If you've been avoiding making an appointment for your annual physical because you're self-conscious about the fact that you've packed on some extra pounds since your last visit, you're not alone. Yet you may be putting your health at risk simply because you don't want to be chastised by your doctor. According to a study by the Rudd Center for Food Policy & Obesity at Yale, published online in the International Journal of Obesity, high percentages of normal-weight, overweight, and obese participants said that they would feel badly about themselves, embarrassed, and upset if stigmatized about their weight by a doctor.
In a press release from the university, staff writer Megan Orciari reported that thelanguage health care providers use when discussing their patients’ body weight can reinforce stigma, reduce motivation for weight loss, and potentially lead to avoidance of future medical appointments. Orciari says that the researchers found that patients prefer that doctors use neutral language such as “unhealthy weight” rather than words that may be perceived as stigmatizing and blaming, such as “fat” or “morbidly obese.” The Yale team conducted a national survey of American adults, asking their opinions about 10 common terms used to describe excess body weight: “weight,” “unhealthy weight,” “weight problem,” “overweight,” “high BMI,” “heavy,” “chubby,” “obese,” “fat,” and “morbidly obese.”
The words “weight” and “unhealthy weight” were rated as the most preferable terminology for doctors to use when discussing excess weight, and “morbidly obese,” “fat” and “obese” were rated as the most stigmatizing and blaming. Also, 21% of the patients surveyed said they would switch to a different doctor if they felt their physician had shamed them about their weight.
Actually, that's not a bad idea.
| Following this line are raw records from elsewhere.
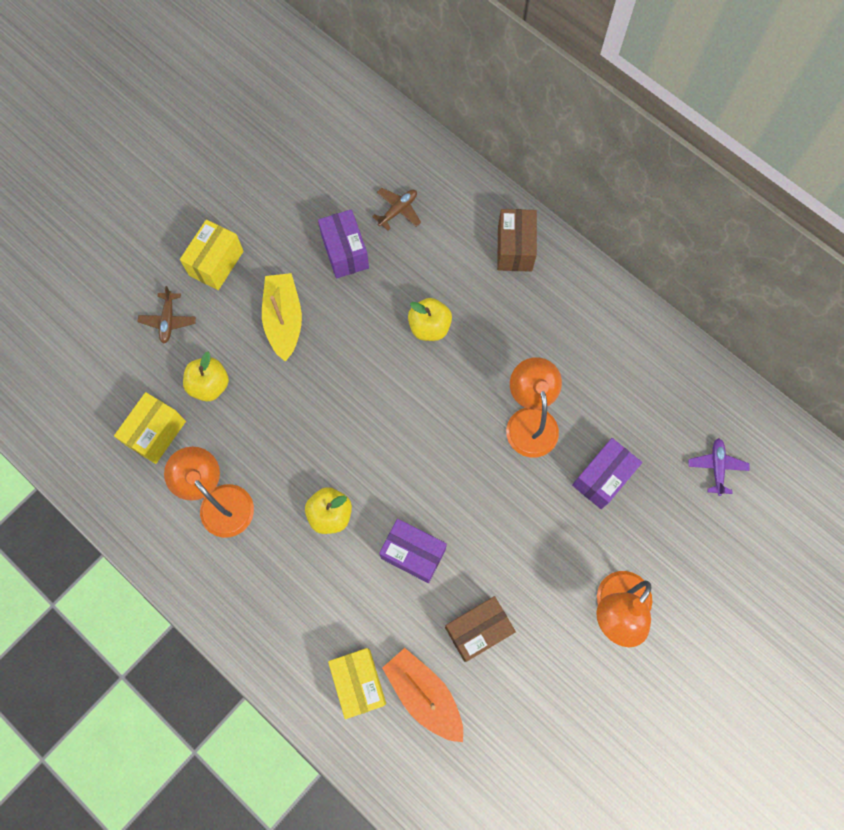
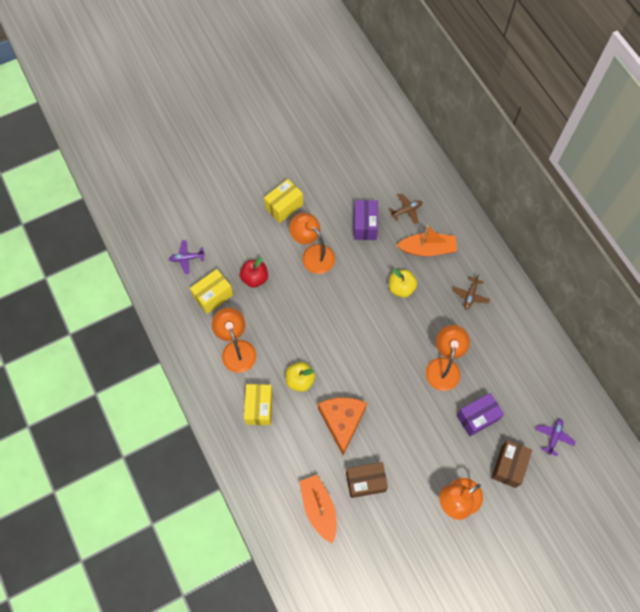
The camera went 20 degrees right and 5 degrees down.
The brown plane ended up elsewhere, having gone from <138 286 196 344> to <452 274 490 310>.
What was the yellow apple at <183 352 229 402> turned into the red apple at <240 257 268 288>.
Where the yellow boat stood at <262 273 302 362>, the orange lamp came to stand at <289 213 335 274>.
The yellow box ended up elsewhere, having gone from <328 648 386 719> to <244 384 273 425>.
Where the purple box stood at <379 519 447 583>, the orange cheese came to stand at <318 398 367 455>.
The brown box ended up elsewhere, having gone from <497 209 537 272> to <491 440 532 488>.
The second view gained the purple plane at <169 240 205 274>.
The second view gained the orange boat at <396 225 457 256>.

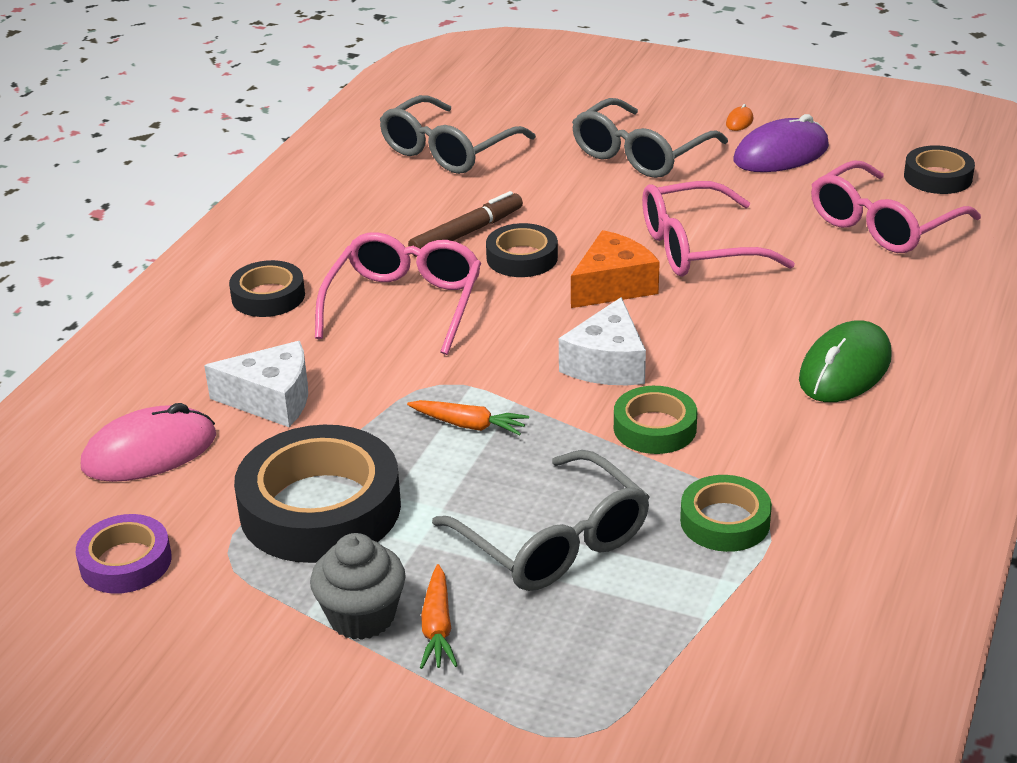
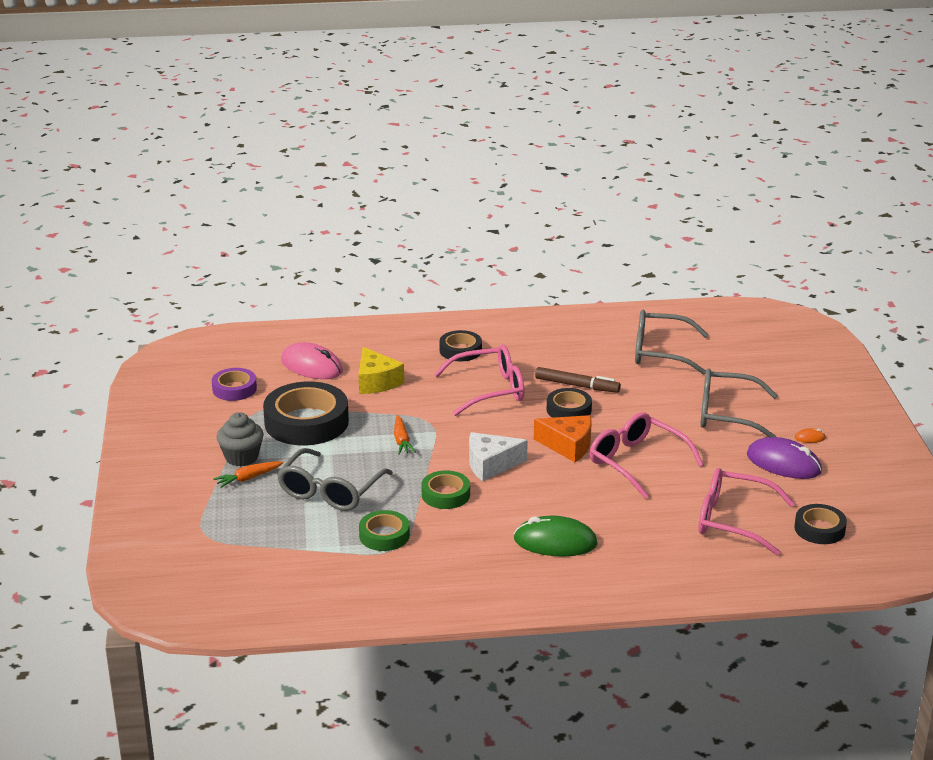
The camera went 60 degrees right and 5 degrees down.
What was the white cheese at <204 341 308 427> turned into the yellow cheese at <358 347 404 394>.

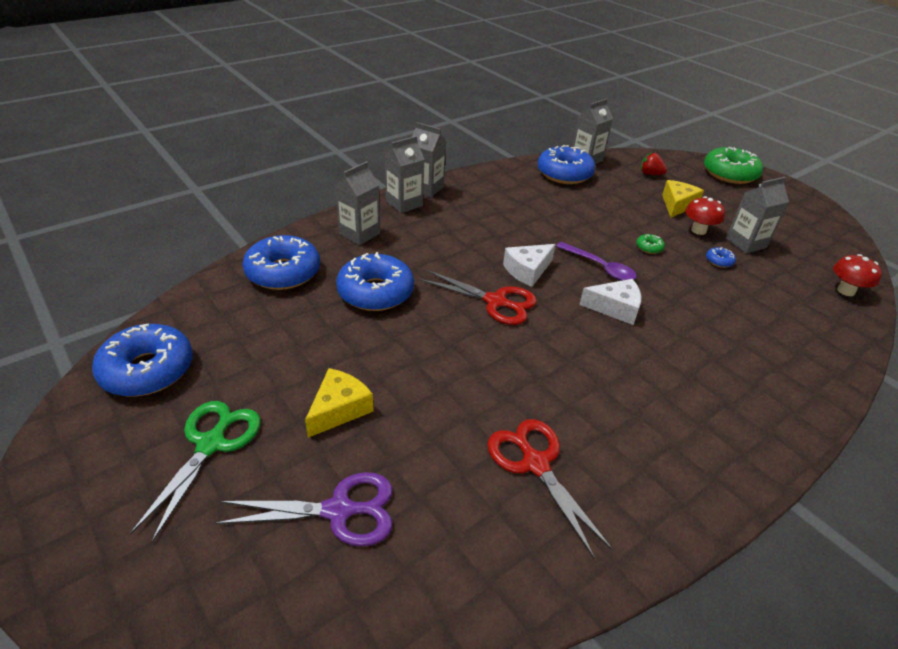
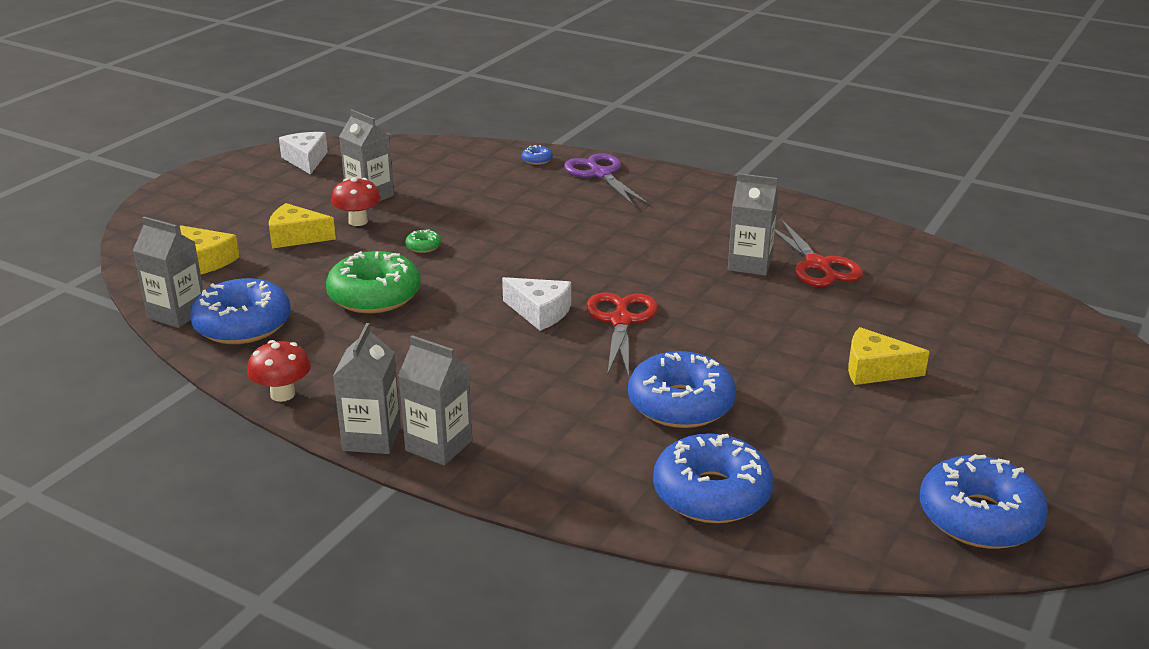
The camera went 110 degrees left and 10 degrees down.
The second view lost the green scissors at <130 401 261 542>.
The purple scissors ended up elsewhere, having gone from <215 472 393 547> to <564 153 649 206>.
The grey carton ended up elsewhere, having gone from <335 161 380 245> to <728 173 778 276>.
The red scissors at <487 419 613 559> ended up facing another way, 60 degrees counterclockwise from before.
The second view lost the purple spoon at <556 242 637 281>.
The white cheese ended up elsewhere, having gone from <579 279 641 325> to <279 132 328 175>.
Where the red strawberry stood at <641 152 667 175>, the yellow cheese came to stand at <180 225 240 274>.
The green donut ended up elsewhere, having gone from <704 147 763 184> to <326 251 421 313>.
The blue donut ended up elsewhere, having gone from <706 247 736 268> to <522 145 553 165>.
The red mushroom ended up elsewhere, having gone from <833 254 882 296> to <247 340 311 402>.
Rather than postpone getting the care you need while you're grappling with keeping your weight down, why not look for a healthcare provider you will be supportive and motivating rather than critical? Be proactive and explain that you are fully aware that you need to lose some weight and that you would appreciate help in that regard rather than simply a scolding.
As lead author Rebecca Puhl, director of research at the Yale Rudd Center, put it: “Although health providers face significant challenges in efforts to prevent and treat obesity, their efforts must begin with a non-stigmatizing conversation with patients about weight and health.” Well said!